Moreover, such jobs are also vulnerable and have little security. Although globalization has resulted in some women gaining employment in IT, service and manufacturing sector, the majority of Indian (Asian) women are still in the informal economy, rural farming and in the subsistence economic activ­ities.

The World Bank’s 2000 report ‘Gender in Transition’ highlights differences between men and women by commenting that globalization has increased gender inequality, hampering socio-economic progress. In many Third world countries, including India, the average working woman earns just over half the income of the average man.

Girls are more malnourished than boys. Less than half as many girls as boys are enrolled in higher education. Nearly half the pregnant women do not receive any form of prenatal care, resulting in very high infant mortality rates.

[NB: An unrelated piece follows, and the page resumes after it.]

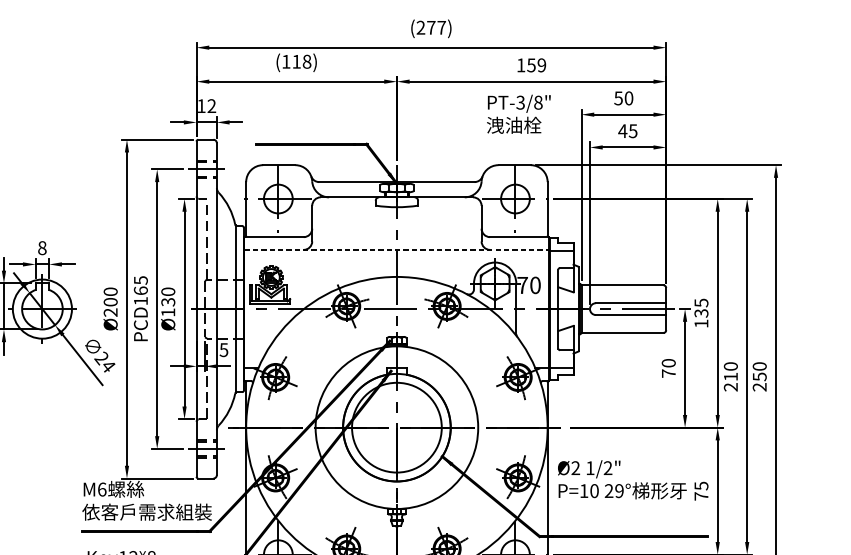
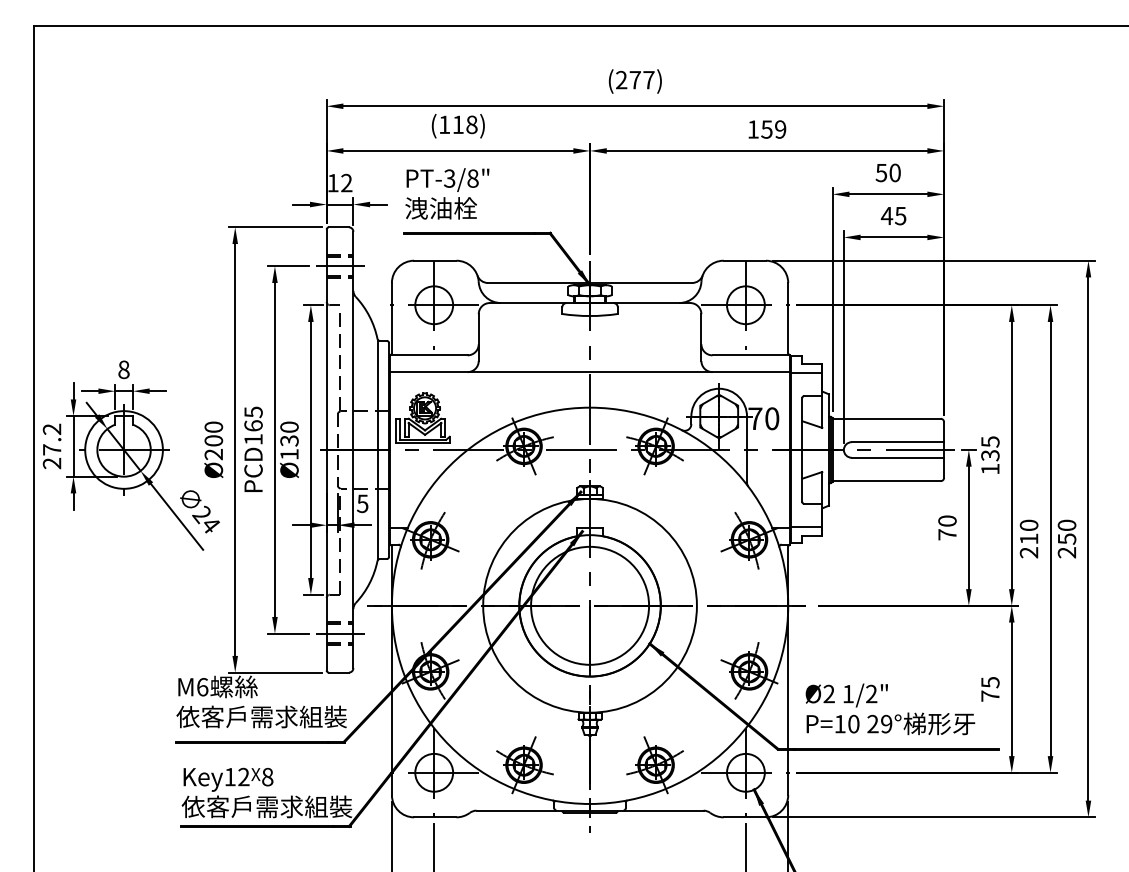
text: (518, 114) -> (447, 193), moved
line: (397, 250) -> (590, 372), dashed -> solid
text: (622, 479) -> (890, 709), moved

Globalization has also increased migration across borders and this has provided women with new opportunities, financial independence and higher status in their home country. Many women are moving to other countries either for higher studies or in search of jobs.

There are regions, like Kerala from where women are working abroad in abundance. Women migrants often send remittance back home. At the same time, globalization has contributed to worldwide growth in the numbers of women and girls being trafficked for forced sexual services.

Globalization has changed the face of the world, making us all into global consumers and giving us access to instant information. This has deeply affected women’s lives. Women have become products for sale in the form of advertisements.

Women’s bodies are used to sell from men’s underwear, perfumes, and motorbikes to cars. Their bodies have become simply objects now as other objects. The ways that women have been marketed at, and used for marketing, have changed considerably in the last decade.

Trafficking has become one of the fastest growing criminal activities in the global economy. Widespread poverty in some regions of India forced parents to sell their young daughters (wife buying) to the men of foreign countries, particularly Middle East, where they are forced to work as prosti­tutes or concubines.

Young girls are lured by the promise of a good job or for marriage in another country. Traffickers exploit women’s desire to make a better life for themselves with promises of jobs as waitresses, dancers, models, maids and nannies.